Un début d’année mouillé est donc de bon augure. Ne répète-t-on pas, partout, que si le Maroc, enfin, remplit ses barrages et s’engage dans la voie des réformes, tous les espoirs seront à nouveau permis ?

Exact, sauf qu’il existe un risque de contradiction entre ces deux objectifs. Comment cela ? On ne peut en effet exclure un scénario par lequel l’eau du ciel pourrait à la fois favoriser la pousse des récoltes et handicaper celle des réformes.

Examinons d’abord les chiffres de croissance des dernières années. En 1994, +11%, du fait de moissons exceptionnelles. En 95, -5%, à cause d’une sécheresse calamiteuse.

Et, pour 96, qui commence, il suffirait de récoltes pas trop mauvaises, désormais envisageables, pour que l’on reparte vers une progression du PIB de 6 à 8%. De quoi se réjouir, certes.

Les experts internationaux n’expliquent-ils pas que le taux de croissance «nécessaire» pour que le Maroc puisse espérer, sur 15 ans, résorber le chômage tourne autour de 7% l’an ? Grâce au ciel (c’est le cas de le dire), le Maroc pourrait, donc, repartir du bon pied.

Comme ça serait bien si les choses pouvaient être aussi simples ! Mais, hélas, le réel est complexe, et un taux de croissance peut en cacher un autre.

On le sait, la dépendance du Royaume au facteur agricole fait osciller ses indices annuels de façon exagérée. Quand on passe, d’une année sur l’autre, de +11 à -5%, soit 16 points de décalage, il y a de quoi s’angoisser.

Mais, en fait, pendant cette même période, la croissance industrielle, elle, est demeurée stable, entre 3 et 4%. Or, c’est d’elle, bien plus que de l’agriculture, que dépendent deux facteurs décisifs de l’avenir de ce pays : les rentrées de devises, procurées par les exportations de produits manufacturés (car celles des produits agricoles demeurent, hélas, pour longtemps, contingentées), et l’accroissement de l’emploi.

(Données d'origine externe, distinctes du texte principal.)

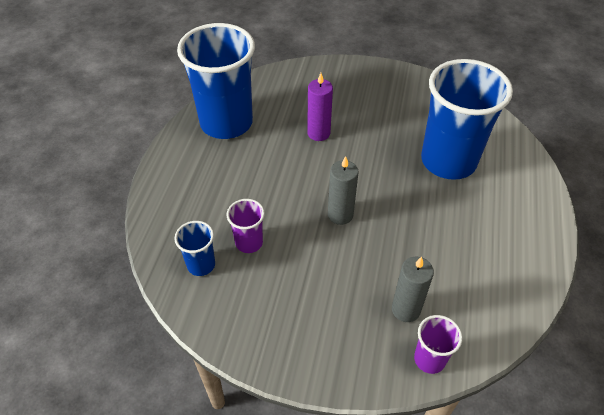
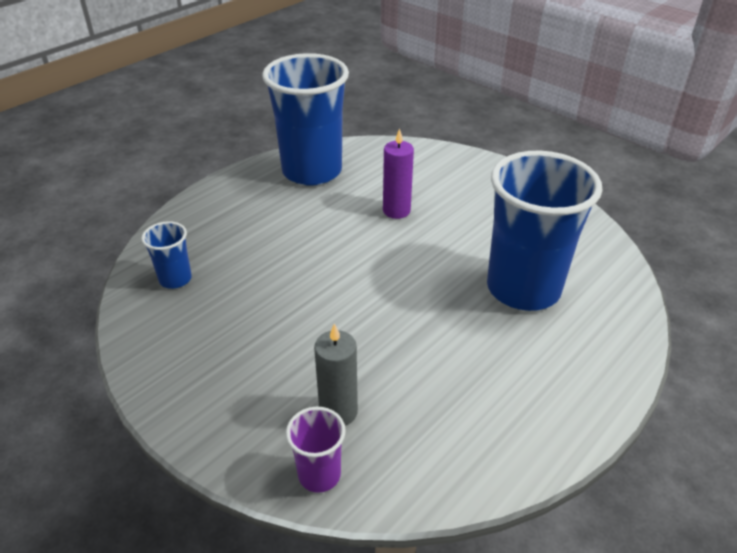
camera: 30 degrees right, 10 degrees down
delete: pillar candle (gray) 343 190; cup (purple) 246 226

Il peut pleuvoir, ici, autant qu’en Irlande sans que rien ne soit changé en mieux dans ces deux éléments déterminants. Même si les campagnes étaient gorgées d’eau, les trois quarts de l’industrie marocaine resteraient totalement inadaptés à la concurrence mondiale.

Même si les barrages débordaient, le financement des dépenses publiques continuerait à assécher l’épargne nationale (deux emprunts ne vont-ils pas être lancés simultanément ?) au détriment de l’investissement privé productif.

Même si les granges étaient remplies, le mauvais emploi des considérables crédits d’éducation perpétuerait chômage des diplômés et analphabétisme des ruraux.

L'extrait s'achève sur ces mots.